The PRO Act Empowers Union Bosses, Not Workers
If workers were as eager to join unions as President Joe Biden seems to think, they wouldn't need a more powerful NLRB to encourage that outcome.
Labor unions spent more than $27 million to help get President Joe Biden, a self-described "union man," into the White House.
Now, they're looking for a return on that investment.
Specifically, passage of the Protecting the Right to Organize Act (PRO Act), which cleared the House earlier this year but remains stalled in the Senate with all Republicans and three Democrats refusing to support it—despite Biden's calls for its passage as part of his infrastructure proposal. The bill is a grab bag of big labor agenda items that would extend some of California's awful independent contractor regulations nationwide, abolish so-called "right to work" laws in the 27 states that have passed them, and expand the powers of the National Labor Relations Board (NLRB), among other things.

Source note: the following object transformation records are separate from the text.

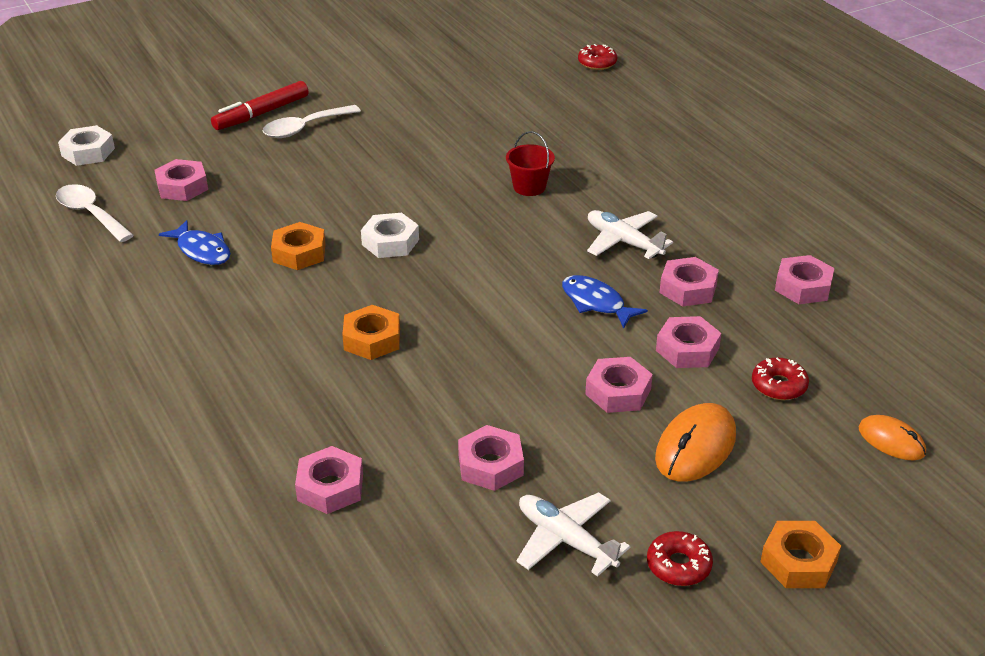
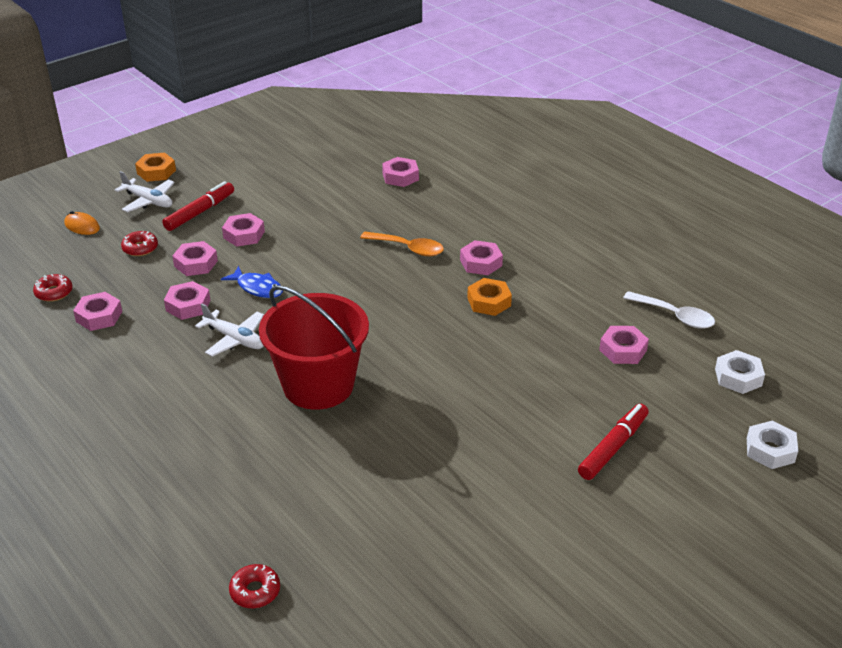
camera: 170 degrees right, 0 degrees up
(202, 250) = (563, 296): blue fish -> none
(305, 128) = (557, 433): white spoon -> none
(372, 339) = (408, 248): orange nut -> orange spoon
(390, 242) = (422, 318): white nut -> white nut (770, 450)
(490, 465) = (317, 193): pink nut -> pink nut (481, 263)
(529, 187) = (318, 385): red bucket -> red bucket, size x2.39
(566, 540) = (273, 169): white plane -> white plane (148, 201)
(678, 565) = (217, 165): red donut -> red donut (54, 292)
(695, 447) = (200, 212): orange mouse -> red marker

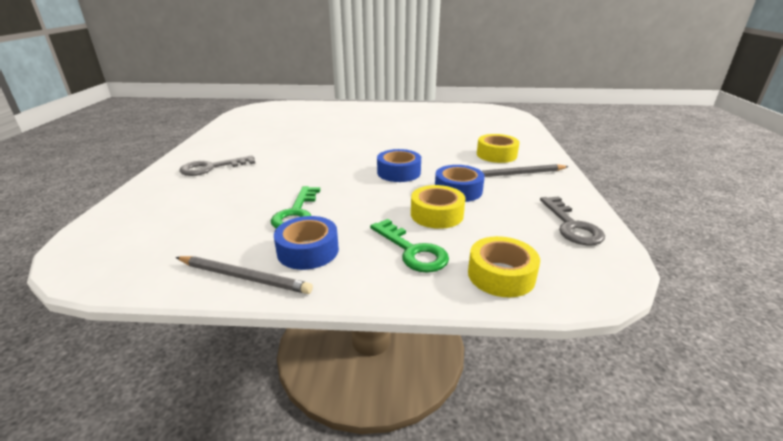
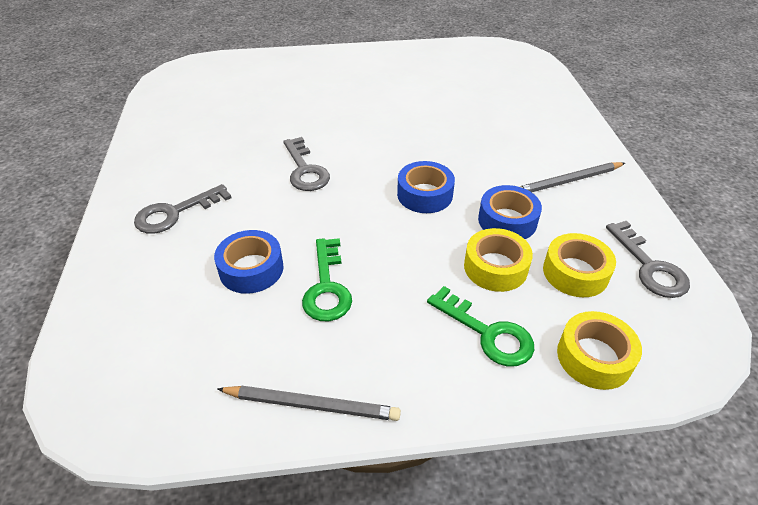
camera: 10 degrees left, 15 degrees up
(308, 251) = (368, 351): blue tape -> blue tape (251, 269)
(316, 154) = (305, 170): none -> grey key
(496, 155) = (533, 146): yellow tape -> yellow tape (575, 272)

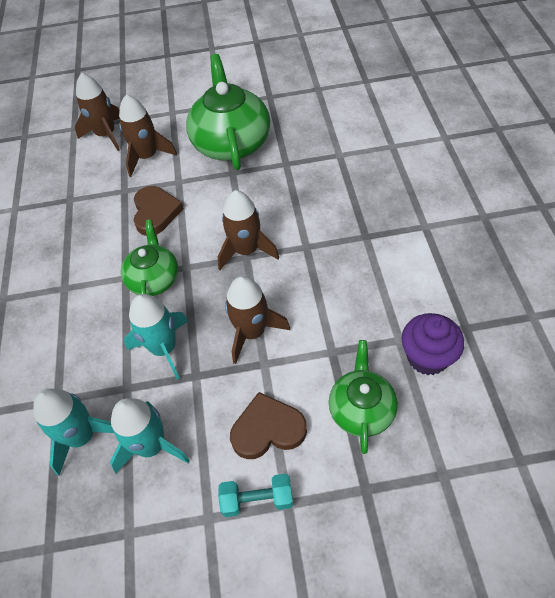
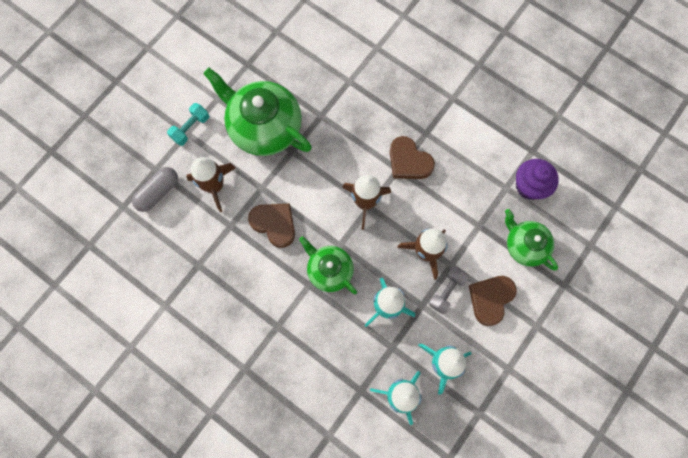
camera: 50 degrees left, 20 degrees up
(106, 135) = (158, 192): brown rocket -> grey capsule
(232, 383) = (446, 291): none -> grey dumbbell
(257, 499) = (522, 338): turquoise dumbbell -> turquoise dumbbell (191, 128)
(323, 247) = (409, 161): none -> brown heart

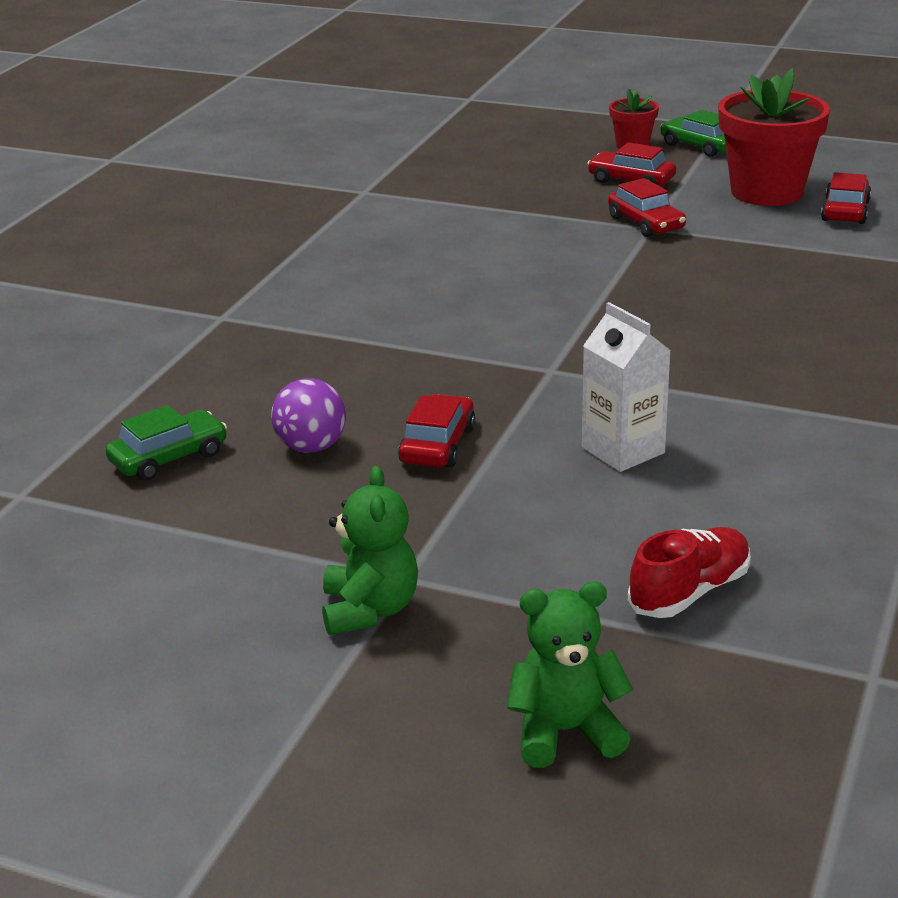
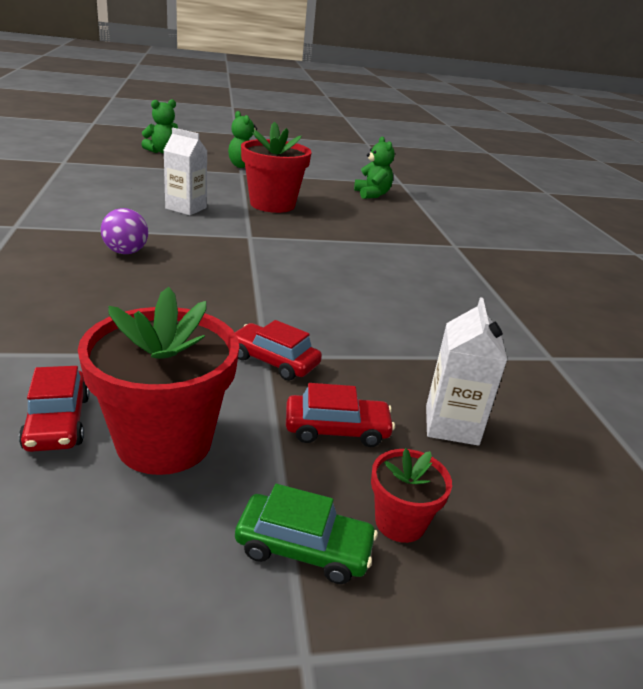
camera: 145 degrees right, 0 degrees up
(168, 457) = (372, 194): green car -> green teddy bear
(311, 447) = (324, 201): purple ball -> purple ball (126, 252)
(437, 445) = (272, 204): red car -> red flower pot
(536, 171) = (451, 425): none -> white carton
(690, 592) = (135, 174): red shoe -> none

Richard Trumka, president of the AFL-CIO, has described the legislation as a "game-changer" for labor unions. And several major unions have threatened to withhold all future campaign contributions from the Democratic senators who continue to be the main stumbling blocks for the bill.

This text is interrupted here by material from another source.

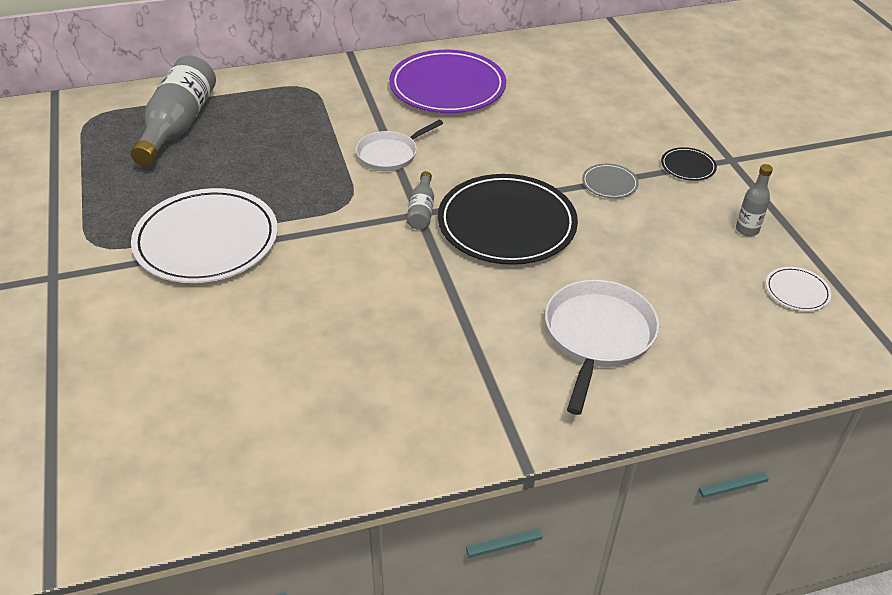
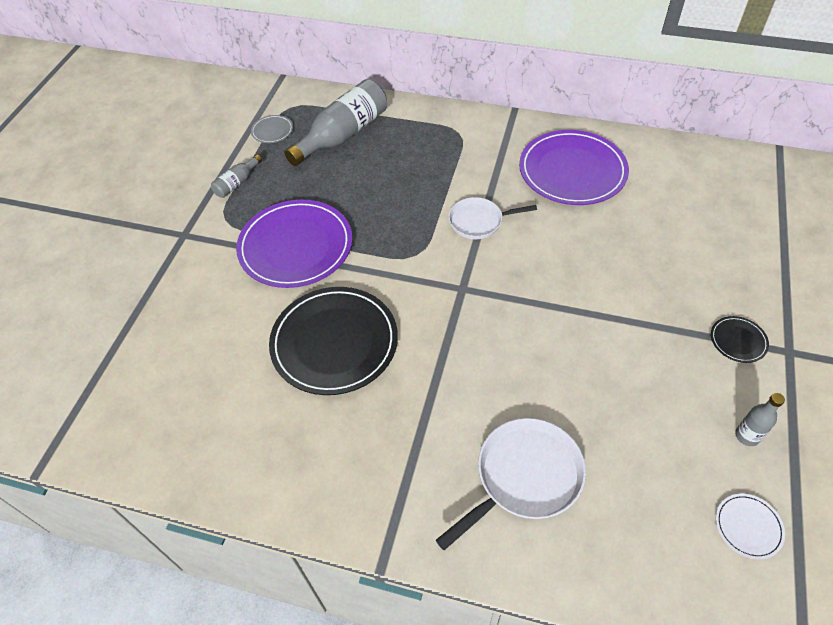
camera: 35 degrees right, 10 degrees up
(206, 240) = (295, 246): white plate -> purple plate
(421, 210) = (467, 286): grey bottle -> grey bottle (237, 183)
(506, 224) = (526, 330): black plate -> black plate (334, 342)
(609, 183) = (647, 327): grey plate -> grey plate (272, 131)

Unions are playing hardball over the PRO Act because they see it as a vital lifeline—a way to extract more revenue from America's workforce at a time when the overall number of unionized workers continues to decline. A high-profile defeat earlier this year in the first attempt to unionize an Amazon distribution center only makes it more clear: given the choice, workers mostly don't want to be part of a union.
So why not remove the choice?
"Labor unions want the PRO Act to stop plummeting membership and increase revenue from dues," says Sean Higgins, a research fellow at the Competitive Enterprise Institute, a free market think tank. He's also the author of a new report that digs into the depths of the PRO Act, concluding that the legislation "empowers unions at the expense of workers."

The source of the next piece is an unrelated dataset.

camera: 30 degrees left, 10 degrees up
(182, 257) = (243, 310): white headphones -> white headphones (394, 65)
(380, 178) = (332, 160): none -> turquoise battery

Backers of the PRO Act say the bill is about empowering workers. In a joint op-ed published in the Pittsburgh Post-Gazette shortly before last year's presidential election, Biden and Trumka argued that the PRO Act was necessary to "dramatically enhance the power of workers to organize." They touted aspects of the legislation to beef up the NLRB's authority to "actively encourage collective bargaining."
But if workers were as eager to join unions as Trumka and Biden seem to think, they wouldn't need a powerful federal bureaucracy to encourage that outcome, Higgins argues. Less than 7 percent of American workers are members of a union right now, down from a high of 35 percent in the 1950s.
What's happened in recent decades? Unionization hasn't been outlawed. The NLRB wasn't abolished. But faced with more economic opportunities and an increasing number of states passing laws that free workers from being required to join a union to hold certain jobs, workers have voluntarily opted out of unionization.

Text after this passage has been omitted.